Miejsca docelowe dla przenoszonych instytucji powinny zostać wybrane po przeprowadzeniu analiz i badań, które określą wybrane miasta na podstawie specjalnych kryteriów. Sam proces analiz może potrwać co najmniej rok, choć z powodu braku jakichkolwiek działań trudno jest dziś mówić o czasie.
Wielokrotnie mówię o odpowiedzialności w przeprowadzeniu takiego procesu. Miasta wojewódzkie są lepiej przygotowane do procesu deglomeracji i właśnie to moglibyśmy określić mianem pierwszego etapu. W drugim część instytucji samorządowych moglibyśmy przenieść z obecnych miast wojewódzkich do byłych miast wojewódzkich określanych jako średnie.

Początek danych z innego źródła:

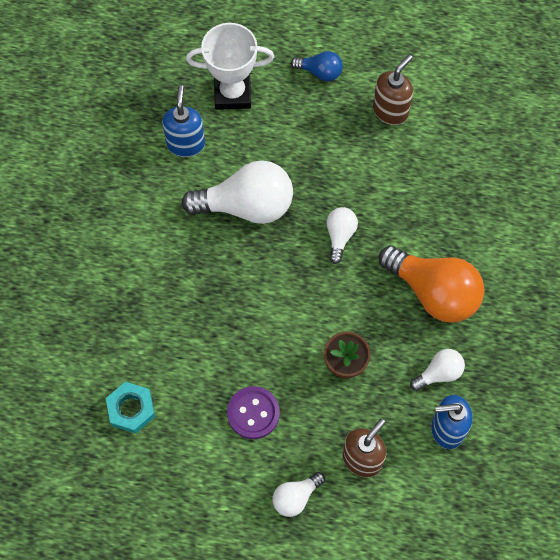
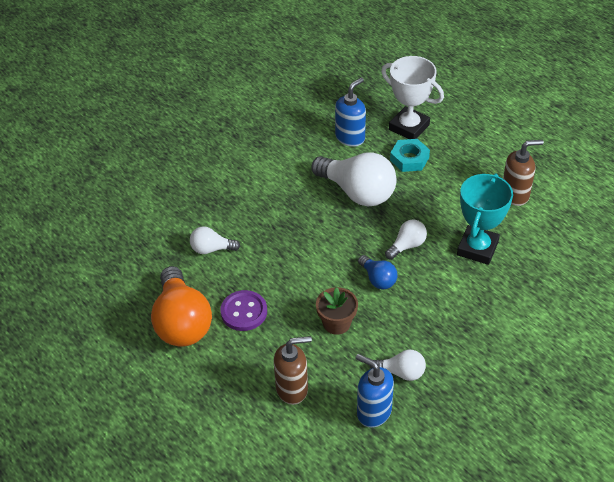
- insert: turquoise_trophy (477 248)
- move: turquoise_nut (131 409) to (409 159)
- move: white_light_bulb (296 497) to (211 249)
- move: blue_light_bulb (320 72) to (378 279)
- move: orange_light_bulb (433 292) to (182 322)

To tylko jeden z wariantów, który warto wziąć pod uwagę

Doświadczenia innych państw

Najlepszym przykładem udanej deglomeracji są Niemcy, gdzie dzięki niej udało się zrównoważyć organizację przestrzenną kraju poprzez zmniejszenie odległości pomiędzy głównymi ośrodkami miejskimi (bo trudno tu wskazać jeden dominujący ośrodek).
W Szwecji deglomeracja przyczyniła się do tego, że nawet najdalej na północ wysunięte ośrodki miejskie utrzymały swój status, a rozwój regionów nie został zahamowany.
Czechy są przykładem państwa bloku postkomunistycznego, w którym skutecznie udało się przeprowadzić deglomerację. Choć dominującym ośrodkiem rządowym pozostaje Praga, doskonale widać, że centralne instytucje państwowe mogą skutecznie działać nawet w kilkudziesięciotysięcznych miastach. Podobne zjawisko dało się zaobserwować na Słowacji. Poważnie o przeprowadzeniu deglomeracji myśli Estonia.

Bez polityki

Deglomeracja z całą pewnością jest szansą dla miast małych i średnich. Oczywiście pod kilkoma warunkami. Po pierwsze, sam proces musi być poprzedzony wieloma analizami i badaniami dotyczącymi rozwoju metropolii. Po drugie, lista przenoszonych urzędów nie może być uwarunkowana politycznymi układami, tylko wynikać z realnego potencjału miast. Te, które rozwijają się w konkretnym kierunku, bardziej skorzystają na ulokowaniu właściwej instytucji centralnej lub jej filii niż losowo wybrana instytucja. Dobrze przeprowadzona deglomeracja zadziała i może zatrzymać kryzys małych i średnich miast, nie hamując rozwoju Warszawy. I to jest kierunek, w którym powinniśmy zmierzać.